First, Whittaker retraces the steps of her great uncle Walter. She learns that he might have been conceived as a result of a much older man taking advantage of her great grandmother, a 16-year-old servant, and that she was probably forced to travel across the country alone, disgraced and carrying an illegitimate child. Walter, they suspect, was then raised by his grandmother, before fighting in the First World War and dying young.
From there, Whittaker moves on to some more uncomfortable history, on the maternal side, when she learns about her great-grandfather being a strike breaker in the 1920s. “Living here during the Eighties,” she says, “the idea that you work through a strike feels like it goes against everything you are brought up to believe in.”

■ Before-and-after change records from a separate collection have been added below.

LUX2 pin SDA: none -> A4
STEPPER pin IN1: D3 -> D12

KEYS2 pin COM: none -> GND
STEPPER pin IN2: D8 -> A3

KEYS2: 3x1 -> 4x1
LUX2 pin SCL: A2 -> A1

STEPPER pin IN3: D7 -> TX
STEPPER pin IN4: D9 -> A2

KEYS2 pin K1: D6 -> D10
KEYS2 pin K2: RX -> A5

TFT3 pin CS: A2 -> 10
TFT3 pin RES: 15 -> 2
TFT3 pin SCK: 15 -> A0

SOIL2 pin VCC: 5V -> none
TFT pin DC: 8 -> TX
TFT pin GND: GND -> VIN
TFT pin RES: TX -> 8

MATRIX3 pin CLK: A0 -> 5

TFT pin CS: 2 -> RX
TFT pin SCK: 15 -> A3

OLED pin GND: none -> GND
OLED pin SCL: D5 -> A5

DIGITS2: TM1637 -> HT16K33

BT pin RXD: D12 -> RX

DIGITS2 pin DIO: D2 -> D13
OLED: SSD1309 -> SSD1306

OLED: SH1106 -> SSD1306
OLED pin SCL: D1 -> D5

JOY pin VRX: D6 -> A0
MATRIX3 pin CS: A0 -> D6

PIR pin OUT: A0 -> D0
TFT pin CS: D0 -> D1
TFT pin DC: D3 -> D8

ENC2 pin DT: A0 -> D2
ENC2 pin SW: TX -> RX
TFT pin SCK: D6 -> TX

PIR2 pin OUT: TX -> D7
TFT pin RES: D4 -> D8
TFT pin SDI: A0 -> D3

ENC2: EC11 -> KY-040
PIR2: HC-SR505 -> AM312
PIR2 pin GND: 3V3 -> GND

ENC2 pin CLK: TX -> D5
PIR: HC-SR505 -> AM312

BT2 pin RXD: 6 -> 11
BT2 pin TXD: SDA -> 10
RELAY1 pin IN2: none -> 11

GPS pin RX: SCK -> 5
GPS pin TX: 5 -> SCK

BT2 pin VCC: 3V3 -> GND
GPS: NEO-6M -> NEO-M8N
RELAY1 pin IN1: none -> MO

Who Do You Think You Are? is a lovely, cosy show that allows us to judge celebrities by their parents’ cardigans and wallpapers. Kudos to Whittaker on that front. But it’s also quite spectacular. On paper, most people’s family histories are pretty dry – but this series always manages to resurrect figures from the past in a way that everyone can connect with. Especially when you have people like Whittaker at the centre of it, saying things about soldiers such as: “He was bricking it but he did it – that’s a hero to me.”